La vidéo du jour : Scor ne pourra se contenter de fermer la porte à Covéa
Scor peut-il encore longtemps camper dans son splendide isolement ? La question se pose plus que jamais après l’offre «amicale» de Covéa sur le réassureur.
Son rejet immédiat et apparemment définitif est loin de clore le débat, ne serait-ce que parce que ce mouvement inattendu pose publiquement la question de l’absence de contrôle du capital d’un des grands acteurs européens d’un secteur en pleine consolidation dans le monde.

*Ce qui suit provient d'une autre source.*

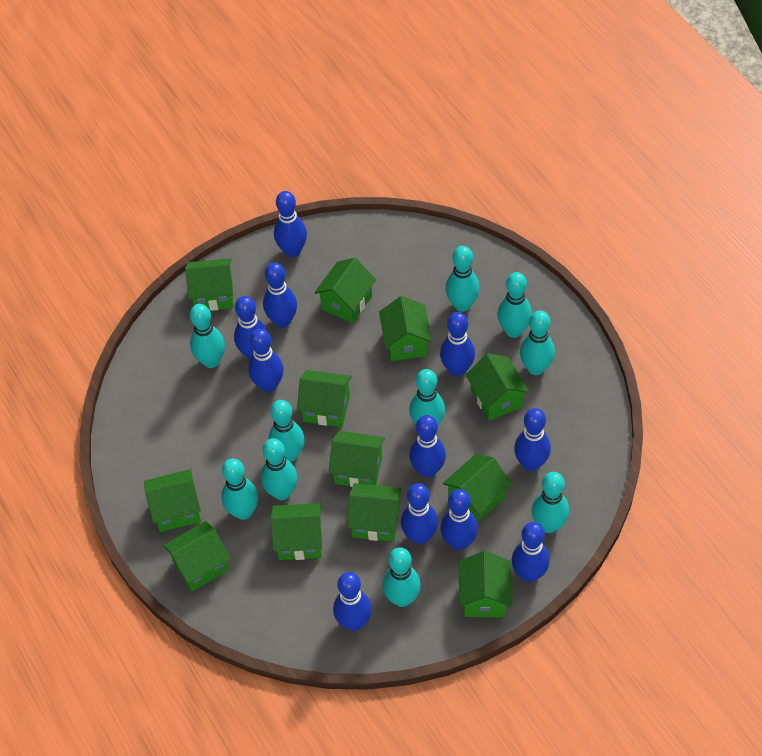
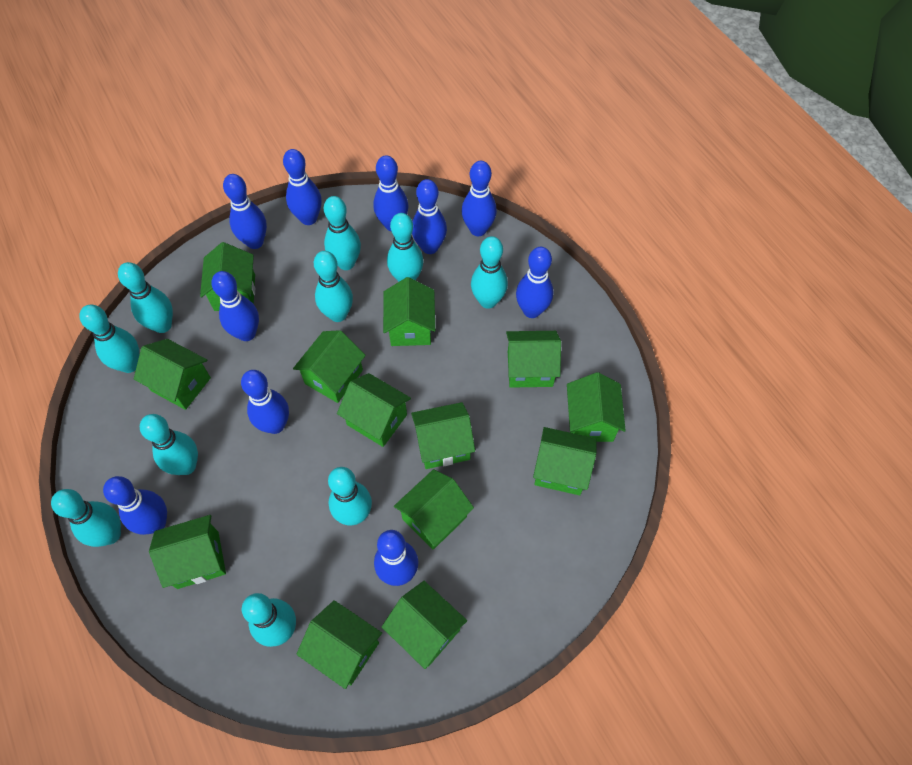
blue bowling pin: 11 -> 10
green house: 12 -> 13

Groupe mutualiste français de premier plan, Covéa a choisi de prendre les devants, lui qui assurait encore récemment de sa volonté de garantir «la pleine indépendance et totale autonomie» du réassureur, dont il possède 8,1% du capital.
Son projet de construire un groupe d’assurances intégré verticalement, qui n’a que rarement été couronné de succès dans le passé, peut ne pas être entièrement convaincant. Sa logique financière, consistant à trouver un meilleur usage d’un excédent de fonds propres évident, l’est sans doute davantage.
Ce qui n’est pas contestable, en tout cas, c’est que le propriétaire des enseignes GMF, Maaf et MMA propose la constitution d’un groupe majeur européen d’assurances diversifié à ancrage français.
Il y a là de quoi faire réfléchir n’importe quel décideur politique national normalement constitué, surtout juste après que l’Etat a engagé la constitution d’un grand groupe de bancassurance autour de la Caisse des dépôts et de La Poste.
L’opportunisme de cette offre ne fait pas plus de doute sur un terrain managérial. A 66 ans, Denis Kessler, le grand architecte du spectaculaire redressement de Scor, s’apprête à fêter son seizième anniversaire à la tête de l’entreprise.
Cela fait un bail inhabituellement long pour une entreprise de cette taille et pose inévitablement la question de sa succession. Le conseil a-t-il arrêté un plan pour y pourvoir ?
Si tel n’est pas le cas, il est peu probable que la fin de non-recevoir adressée à Covéa suffira à assurer un avenir à la gouvernance actuelle. A celle-ci de trouver une autre parade convaincante, avant un nouvel assaut, de ce prédateur-là ou d’un autre.